Последнюю фразу я сказал чуть громче, и Борис на меня шикнул. Хотя напрасно он боялся: если бы кто-то случайно услышал наш разговор, нисколько бы не удивился – он был вполне в рамках данного учреждения.

– Я еще не знаю, – наклонившись ко мне, прошептал Борис, – но возможности практически неограничены. Понимаешь, – он еще понизил голос, – я бы об этом узнал только через двадцать один год, если бы меня не арестовали. А может, вообще бы никогда. Нам неизвестно, как сложилась бы наша жизнь, если бы мы не знали своего будущего.

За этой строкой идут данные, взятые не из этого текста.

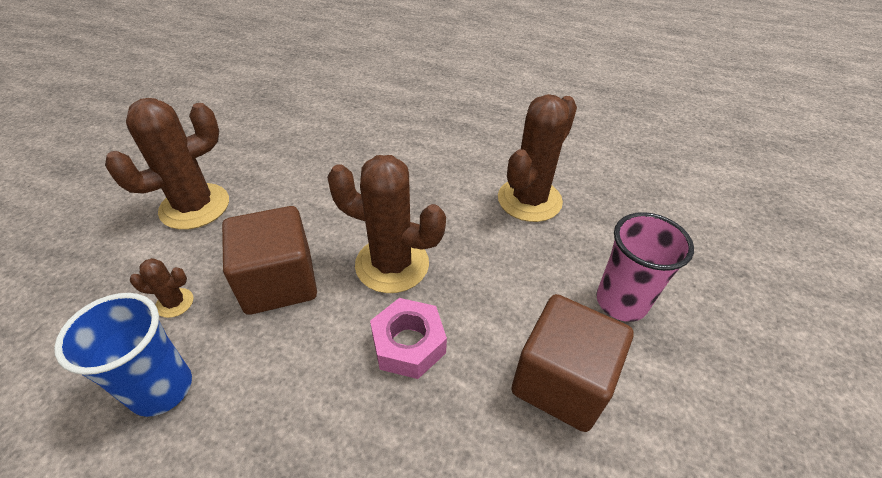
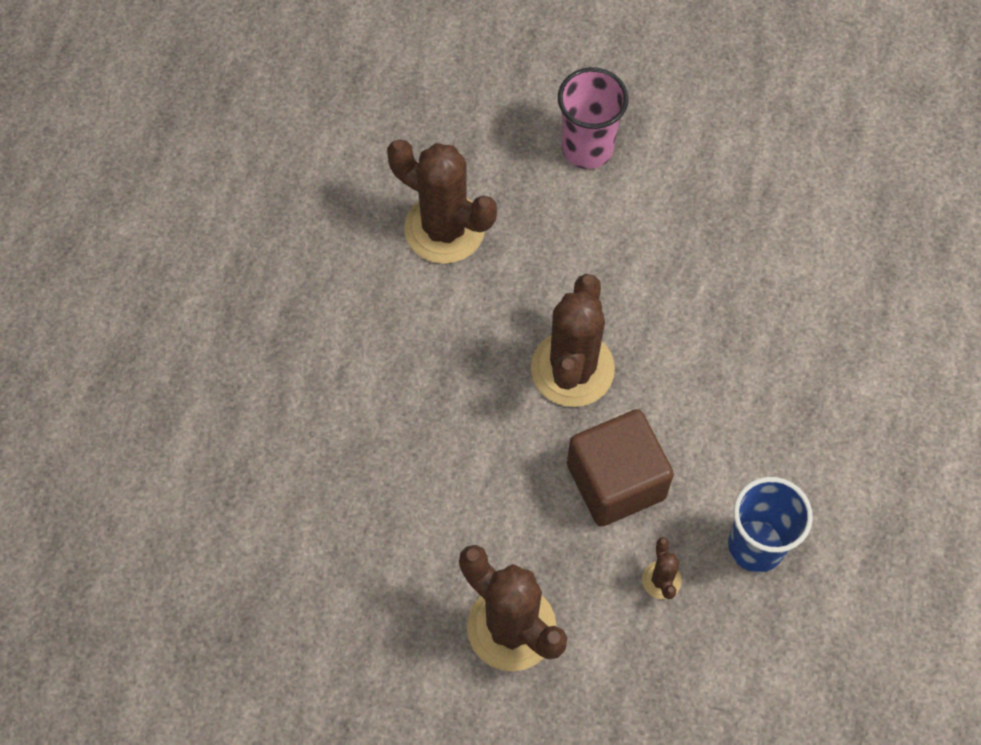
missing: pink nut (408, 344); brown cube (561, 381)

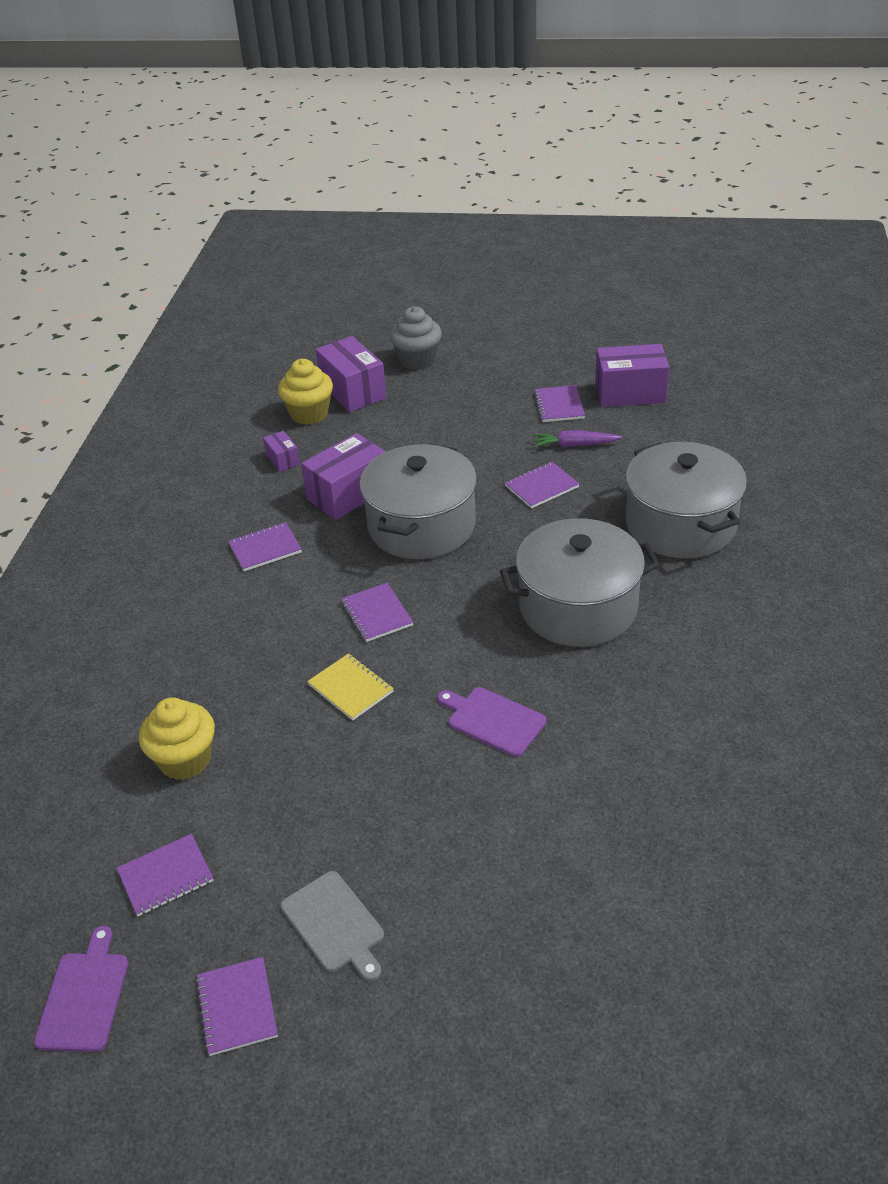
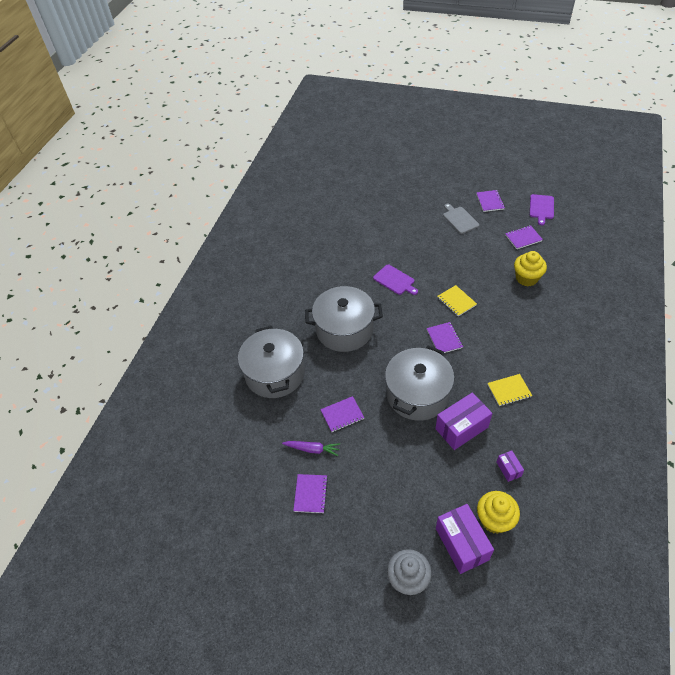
missing: purple box (630, 393)
colour: purple notebook (265, 548) to yellow notebook (509, 391)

Он сказал это так убежденно, как будто путешествие в будущее – обычная вещь для каждого человека. Я не стал вступать с ним в полемику, не стал возражать, что ведь будущего практически никто не знает. А если случайно и подсмотрит, то оно становится уже не будущим, а прошлым, и ничего хорошего из этого не получается.

– Я пережил страшные моменты, – продолжал Борис, – но все окупилось сполна. Теперь я знаю цель своей жизни. А все началось с одной фразы. – У Бориса сделалось какое-то загадочно вдохновенное выражение лица. – Охранник, когда открыл камеру, сказал не то, что говорит в таких случаях: Стотланд на выход или Стотланд с вещами на выход – меня как раз должны были освободить. А совсем другое: Свобода присуждается Борису Стотланду! Не знаю, почему он так сказал. Наверное, хотел пошутить или просто смеялся. Там все ко мне относились с насмешкой, хоть и подозревали в убийстве. Но в следующий момент я перенесся в зал, где происходило награждение. Я шел к сцене по проходу между зрительскими рядами. Ослепительно сверкали лампы, огромная люстра свисала с потолка. На сцене стояли седой очень худой старик в темно-синем костюме и красивая девушка в красном платье. У старика в руке был белый конверт. Девушка улыбалась. Мне присудили премию за выдающееся открытие, которое принесло пользу всему человечеству, и я шел ее получать. Я поднялся по ступенькам на сцену.

Борис замолчал, мечтательно улыбаясь. Я был очень за него рад. И не потому, что поверил, будто его будущее обязательно сбудется, а потому, что он был в таком необыкновенно счастливом настроении. И все же не смог удержаться от иронии.